Let's take a closer at the individual types of implantable devices, what types of medicine they deliver, and what clinical benefits they have over other forms of back pain treatments.
Spinal cord Stimulators: Spinal cord stimulators may be used to successfully treat neuropathy in cases where other treatments have failed to provide patients with relief. Typically, we experience pain when pain signals travel from the peripheral nervous system in our body, to the spinal cord and brain of the central nervous system. If the transmission of the pain signal is blocked at any point from its origin, the end result will be that we won't experience pain. These devices transmit energy from a power source to the dorsal portion of the spinal cord to inhibit pain signals from travelling any further than this level of the spine. Pain signals are inhibited from travelling any higher than this level of the spine.

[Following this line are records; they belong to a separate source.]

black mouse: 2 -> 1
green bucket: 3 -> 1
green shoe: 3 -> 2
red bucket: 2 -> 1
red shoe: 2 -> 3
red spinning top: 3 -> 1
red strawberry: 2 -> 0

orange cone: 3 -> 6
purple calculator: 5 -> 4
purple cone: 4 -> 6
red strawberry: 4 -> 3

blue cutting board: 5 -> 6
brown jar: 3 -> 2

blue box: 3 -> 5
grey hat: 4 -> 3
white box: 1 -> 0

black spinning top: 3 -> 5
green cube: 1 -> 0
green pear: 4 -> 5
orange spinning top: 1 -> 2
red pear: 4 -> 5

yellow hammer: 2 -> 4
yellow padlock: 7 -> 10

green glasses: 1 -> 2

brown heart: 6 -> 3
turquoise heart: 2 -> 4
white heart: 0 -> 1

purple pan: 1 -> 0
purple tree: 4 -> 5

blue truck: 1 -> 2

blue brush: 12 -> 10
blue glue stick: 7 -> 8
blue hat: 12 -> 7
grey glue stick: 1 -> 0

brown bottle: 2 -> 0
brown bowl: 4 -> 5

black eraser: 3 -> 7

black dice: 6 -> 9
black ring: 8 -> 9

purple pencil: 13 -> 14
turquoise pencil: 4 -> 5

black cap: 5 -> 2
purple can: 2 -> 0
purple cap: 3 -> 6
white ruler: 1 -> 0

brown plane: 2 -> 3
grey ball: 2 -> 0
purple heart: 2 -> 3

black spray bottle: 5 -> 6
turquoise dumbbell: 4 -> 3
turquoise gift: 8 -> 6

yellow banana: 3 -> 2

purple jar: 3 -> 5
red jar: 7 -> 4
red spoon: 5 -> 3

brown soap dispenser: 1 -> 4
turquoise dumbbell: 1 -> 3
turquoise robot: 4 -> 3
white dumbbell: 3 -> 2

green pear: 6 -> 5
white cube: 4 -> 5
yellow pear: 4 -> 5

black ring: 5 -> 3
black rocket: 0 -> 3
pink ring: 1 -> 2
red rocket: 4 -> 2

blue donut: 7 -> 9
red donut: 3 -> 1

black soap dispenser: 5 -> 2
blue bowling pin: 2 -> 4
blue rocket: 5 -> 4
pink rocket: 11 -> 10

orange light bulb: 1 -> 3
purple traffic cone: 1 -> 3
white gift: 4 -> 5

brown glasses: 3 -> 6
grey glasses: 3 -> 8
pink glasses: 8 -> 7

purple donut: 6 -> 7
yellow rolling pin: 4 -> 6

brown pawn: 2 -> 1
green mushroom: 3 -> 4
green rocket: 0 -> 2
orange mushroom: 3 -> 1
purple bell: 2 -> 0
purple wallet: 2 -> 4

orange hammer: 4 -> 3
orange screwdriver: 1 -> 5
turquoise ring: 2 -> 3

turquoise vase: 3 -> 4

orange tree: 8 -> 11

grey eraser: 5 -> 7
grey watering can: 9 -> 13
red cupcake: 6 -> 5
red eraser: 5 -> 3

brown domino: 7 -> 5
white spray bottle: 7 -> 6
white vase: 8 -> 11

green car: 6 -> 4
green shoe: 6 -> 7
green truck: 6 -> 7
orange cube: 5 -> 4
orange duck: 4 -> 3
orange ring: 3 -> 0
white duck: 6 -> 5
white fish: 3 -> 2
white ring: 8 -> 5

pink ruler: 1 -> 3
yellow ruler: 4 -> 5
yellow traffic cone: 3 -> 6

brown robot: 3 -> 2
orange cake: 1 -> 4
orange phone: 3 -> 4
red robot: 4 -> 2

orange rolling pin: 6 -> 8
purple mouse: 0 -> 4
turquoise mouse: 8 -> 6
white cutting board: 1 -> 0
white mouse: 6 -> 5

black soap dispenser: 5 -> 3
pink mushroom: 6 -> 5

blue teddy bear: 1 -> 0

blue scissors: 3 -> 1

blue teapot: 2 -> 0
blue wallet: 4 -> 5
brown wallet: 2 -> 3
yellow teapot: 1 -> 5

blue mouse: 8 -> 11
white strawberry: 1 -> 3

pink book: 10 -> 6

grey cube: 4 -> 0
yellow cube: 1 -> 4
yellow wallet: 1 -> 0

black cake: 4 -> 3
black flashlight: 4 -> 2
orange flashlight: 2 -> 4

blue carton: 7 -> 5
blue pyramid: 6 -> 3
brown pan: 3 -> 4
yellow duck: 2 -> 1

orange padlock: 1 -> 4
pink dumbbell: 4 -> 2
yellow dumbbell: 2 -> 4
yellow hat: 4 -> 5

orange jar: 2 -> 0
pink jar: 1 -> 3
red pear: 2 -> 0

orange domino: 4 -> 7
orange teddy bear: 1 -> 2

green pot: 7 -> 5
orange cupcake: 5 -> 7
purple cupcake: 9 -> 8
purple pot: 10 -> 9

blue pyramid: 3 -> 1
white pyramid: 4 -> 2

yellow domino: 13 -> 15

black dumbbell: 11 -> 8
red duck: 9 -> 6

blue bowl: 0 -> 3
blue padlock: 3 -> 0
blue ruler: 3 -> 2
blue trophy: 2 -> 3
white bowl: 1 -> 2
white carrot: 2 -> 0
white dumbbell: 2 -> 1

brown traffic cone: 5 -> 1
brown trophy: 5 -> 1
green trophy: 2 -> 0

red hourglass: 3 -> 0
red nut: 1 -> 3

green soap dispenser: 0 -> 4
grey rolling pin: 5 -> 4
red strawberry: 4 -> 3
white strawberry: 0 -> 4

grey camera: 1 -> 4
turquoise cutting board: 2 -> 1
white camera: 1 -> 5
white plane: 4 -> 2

The stimulators deliver pulses of energy at particular energy levels at particular intervals of time. The sensors (wires) may be threaded through the body, to the dorsal portion of the spinal cord, from a power source (battery) implanted permanently inside the body. Or the wires may be threaded through the body from a power source that is located outside the body. The power source may be implanted from outside the body in a less invasive trial period of this device in which the doctors continuously adjust the settings until a good therapeutic dose can be determined. This gives doctors and patients a chance to adjust the settings on the device to see if one of the settings offers clinical benefits - in terms of pain relief and comfort. This also gives patients the chance to experience the potential benefits of this type of treatment without having to commit to surgery right away. If the external trial period manages to provide clinical benefits, and the patient reports that he or she wants to go ahead to use the spinal cord stimulator as a long-term treatment, then it may be implanted surgically in the body. The device is surgically implanted under the skin, in either the upper buttocks or abdomen.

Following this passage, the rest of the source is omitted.